CNN and the Tea Party Express

20 December 2010 |permalink | email article

CNN plans to host a Republican presidential primary debate.next year with the Tea Party Express the first week of September in Tampa, Fla., site of the 2012 GOP convention. It raises questions as the television networks race to lay claim to major primary forums.

NBC, joined by Politico, was the first media linkage to announce a debate at the Ronald Reagan Presidential Library in Southern California’s Simi Valley next spring among the leading GOP primary candidates. Nancy Reagan said “Ronnie would have been thrilled to be there.”

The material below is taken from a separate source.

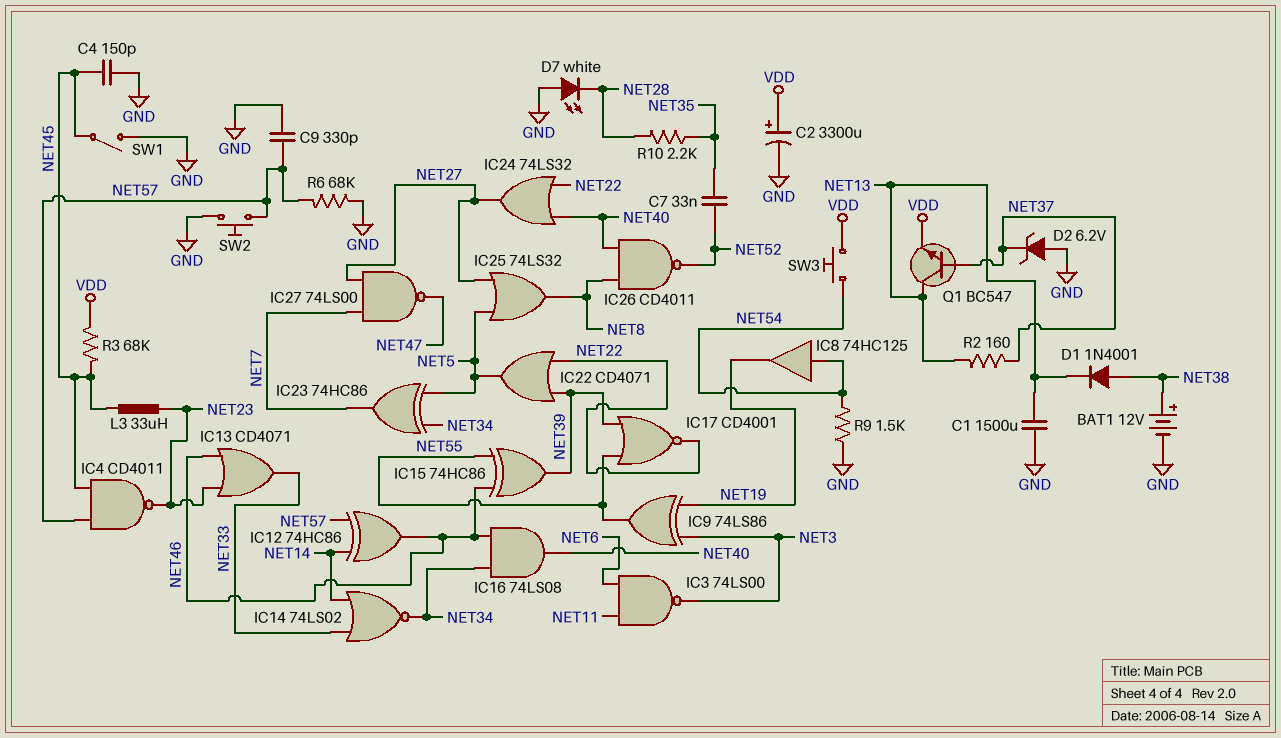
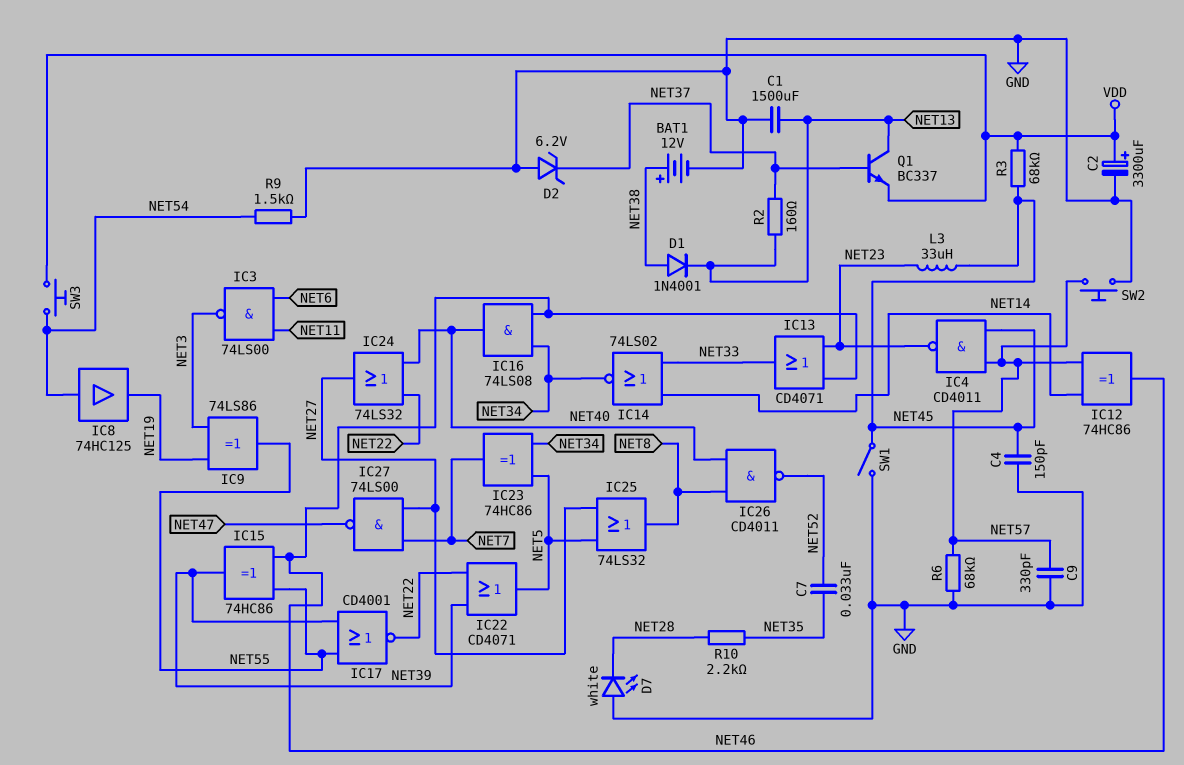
Q1: NPN BC547 (B NET37, C NET13, E VDD) -> NPN BC337 (B NET37, C NET13, E VDD)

What’s different here is CNN’s clear linkage with the Tea Party Express, at the center of a furor this summer when it was expelled from the National Tea Party Federation after racially inflammatory statements by its national spokesman, radio host Mark Williams. The PAC, which featured Sarah Palin at its first and continuing events, is raising money for an ad campaign against President Obama.

CNN political director Sam Feist sought to compare the joint debate to past forums the network has hosted with groups like Rock the Vote and the Black Congressional Caucus, calling the “tea party” a significant part of the Republican coalition. Organizers said Tea Party Express is now “full partners” with CNN, moving such collaboration to a questionable new level.

The good media news, despite Fox News as a wholly owned subsidiary of the Republican Party, is the courage of Shepard Smith, anchor of the evening “The Fox Report,” in excoriating Republican senators holding up a $7 billion bill to assist 9/11 first responders who suffer from medical problems as a result of helping at Ground Zero. Smith told Fox News colleague Chris Wallace “How do they sleep at night after their vote on Ground Zero first responders?” 

Brays and Trumpets

“So here we are about six weeks after the election that repudiated the agenda of the other side,” and those whose would repeal don’t-ask-don’t –tell “are acting in direct repudiation of the message of the American people.” – An enraged and hostile John McCain throwing a tantrum on the Senate floor, and clueless that polls actually showed support for repeal.